Published: June 12, 2018
Calligraphy pen and ink. PHOTO: FILE

Calligraphy pen and ink. PHOTO: FILE

Calligraphy has attained its respect for being the medium for transcribing the Holy Quran, said Lok Virsa Executive Director Shahera Shahid.

Speaking at the opening of “Exhibition of Traditional Calligraphy” by calligrapher Muhammad Azeem Iqbal at Shakarparian, she said calligraphy, a centuries-old decorative ornamental handwriting art, hails from the Greek civilisation. The word `calligraphy’ is a combination of two Greek words ‘kalli’ (beautiful) and ‘graphia’ (to write).

The exhibition comprises of 50 calligraphic artefacts and paintings on Islamic arts in various mediums like leather, wood work, copper and precious stones.

Shahera said that since the advent of Islam, Holy Quran was written on different mediums. Calligraphers of that era used many writing styles to transcribe the manuscript of the Holy Book. Since then, this particular art has associated itself with spirituality and is the most popular form of design arts in the Muslim world. After acquiring the status of the noblest of all arts, it has been adorned on the ceiling, exterior, interior and domes of all famous mosques, shrines, buildings and monuments of religious importance in Islam.

In this regard, an opening ceremony was held at the Heritage Museum. Federal Minister for Information, Broadcasting, National History and Literary Heritage Syed Ali Zafar opened the exhibition with ribbon cutting.

He also met the artist and the young students who were engaged in creating calligraphic art pieces under the supervision of the artist.

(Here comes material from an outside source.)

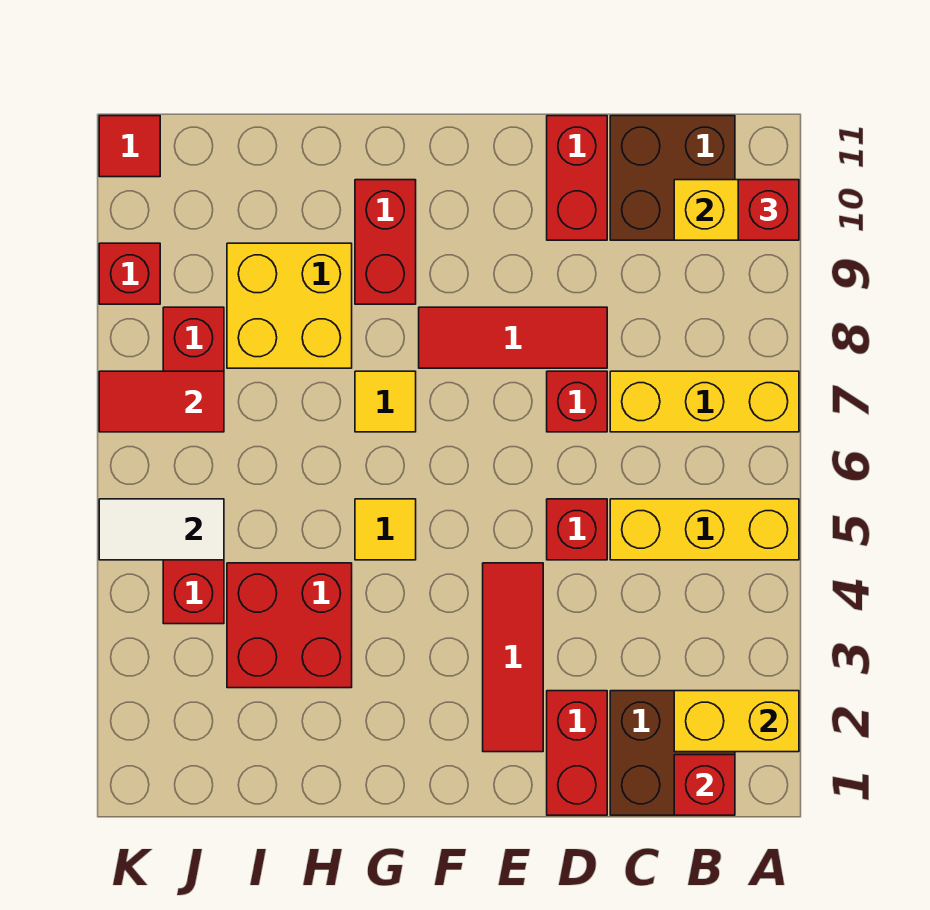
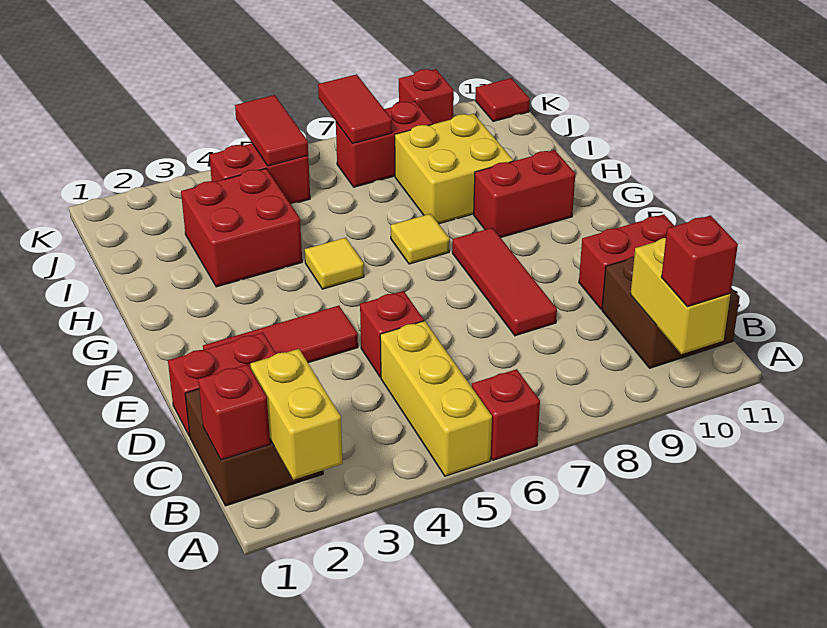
yellow brick A7:C7 level 1 -> none
red brick D7 level 1 -> red brick A6 level 1
white tile J5:K5 level 2 -> red tile J5:K5 level 2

In his speech, the minister highly commended the role of Lok Virsa in promoting traditional culture.

Azim’s calligraphy stresses on the sacredness and spirit of the written word with subjective aesthetics in pure oriental tradition. Using three-dimensional techniques in wood, metal, gold, silver and leather, Azeem creates his calligraphic works with an intense devotion, which goes beyond his passion play as an artist. Apart from his fascination with calligraphy, Azeem also works on miniature, wood carving, relief work and other mediums to express his creative urge.

The exhibition will remain on display for public/visitors at Lok Virsa Heritage Museum till June 14 during working hours from 10am to 4pm.

Published in The Express Tribune, June 12th, 2018.